今回の配達先は、アメリカ。ここでシェフとして活躍する森下昌子さん(45)へ、兵庫県で暮らす父・隆行さん(78)、母・涼子さん(71)の想いを届ける。
首都ワシントンD.C.で、1984年創業のレストラン「Perry’s」のメインシェフを務める昌子さん。実は、料理を始めたのはわずか4年半前だというが、2024年には全米の優れたシェフに贈られ、“アメリカ料理界のアカデミー賞”とも呼ばれるジェームズ・ビアード財団賞の「新進シェフ賞」を獲得した。母方の祖母にご飯のおいしさを教えてもらったという昌子さんが作るのは、味噌汁や玉子焼きなど、日本の家庭料理をアメリカの食文化に合わせてアレンジした創作料理。この日は12月30日で、定番メニューと並行して年末年始のスペシャルメニューの仕込みも行うため、いつにもまして大忙しだった。多い日には400人が訪れる繁盛店だが、昌子さんが来る前はシェフがおらず、冷凍のシュウマイを提供するような状態だったという。そこから昌子さんはオーナーやスタッフと衝突しながらも、メニューや仕入れ先、調味料まで変更。老舗レストランを人気店へと押し上げたのだった。

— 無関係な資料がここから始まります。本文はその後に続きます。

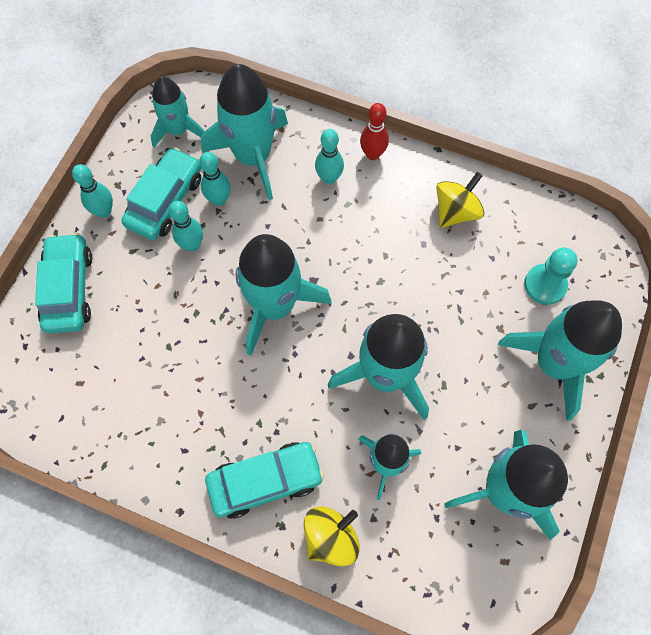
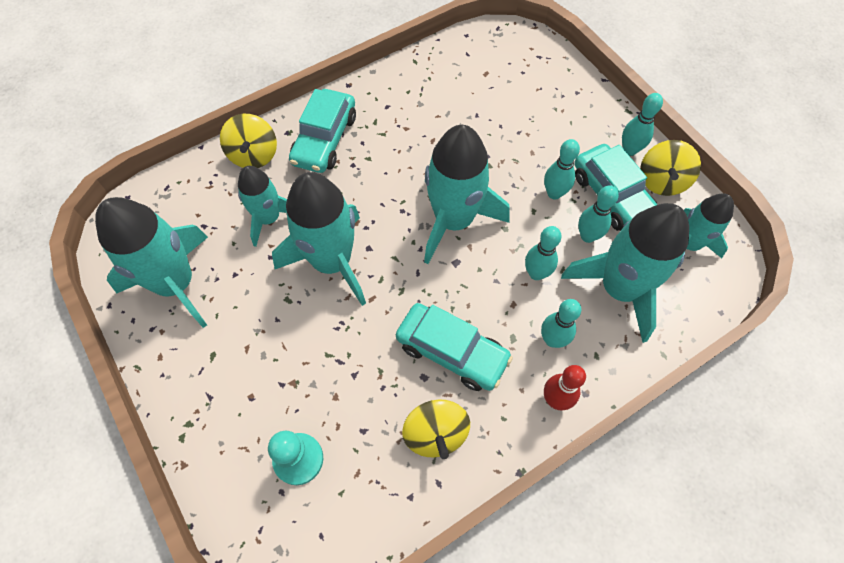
camera: 125 degrees right, 5 degrees down
(69, 289) = (569, 98): turquoise car -> turquoise car (452, 351)
(124, 173) = (661, 181): none -> yellow spinning top
(281, 217) = (536, 273): none -> turquoise bowling pin
(553, 363) = (227, 403): turquoise rocket -> none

かつて昌子さんは、倍率数十倍ともいわれる超難関、アメリカンフットボールNFLのチアリーダーだった。ワシントン・レッドスキンズ(現ワシントン・コマンダース)のチアリーダーとして2014年から5年にわたり活躍。キャプテンまで務め、完全燃焼した。その後、チアのパーティーで振る舞った手料理を仲間が喜んでくれた感動が忘れられず、イベントなどで料理を提供していたところ評判を呼び、シェフとしてスカウトされたのだった。
午後5時。オープンと同時に店には続々とお客さんが訪れ、わずか1時間で満席に。昌子さんはキッチンスタッフへ指示を出しつつ、料理の仕上げと最終チェックを行っていた。だが超多忙ゆえ、メインシェフといえども料理を運ぶなどフル稼働する。結局、朝10時から最後の片づけが終わる夜11時まで、休憩どころか座ることすらなかった。

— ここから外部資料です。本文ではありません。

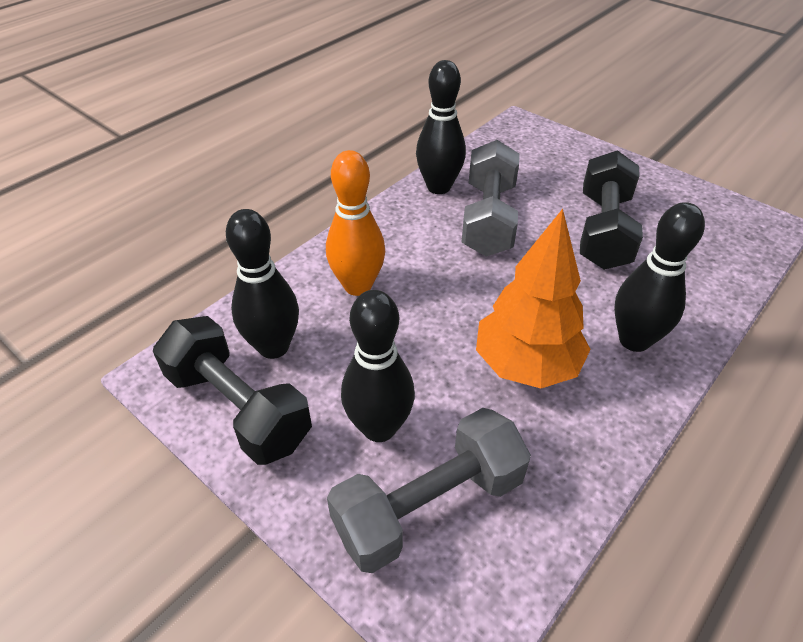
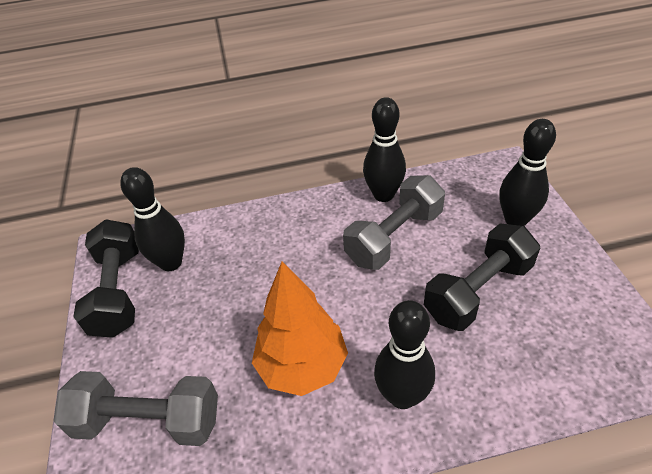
camera: 40 degrees right, 0 degrees up
(358, 286) = (256, 246): orange bowling pin -> none
(379, 428) = (173, 351): black bowling pin -> black bowling pin (515, 220)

神戸市長田区で酒屋と立ち飲み店を営む両親のもとに生まれた昌子さん。高校時代、アメリカ留学で出会ったチアリーディングに魅了され、帰国後は大学・社会人とチア漬けの日々を送った。そして32歳の時、3度目の挑戦で念願だったNFLチアリーダーの試験に合格し、ワシントンD.C.へ移住する。だが家族、特に母と祖母はずっと反対していたという。さらに、飲食業の苦労を知る両親は、料理の道に進むことにも反対だった。しかし日本の家庭料理をアメリカで提供する理由について、昌子さんは「根本にあるのは、お母さんの料理が大好きだったこと。ケンカをしたときも必ずご飯はあって、それを食べたら怒っていた気持ちがやわらいだ。なのでうちに来たお客さまにも、ご飯を食べている間だけでも幸せな気持ちになってほしいし、そういうレストランでありたい」と語る。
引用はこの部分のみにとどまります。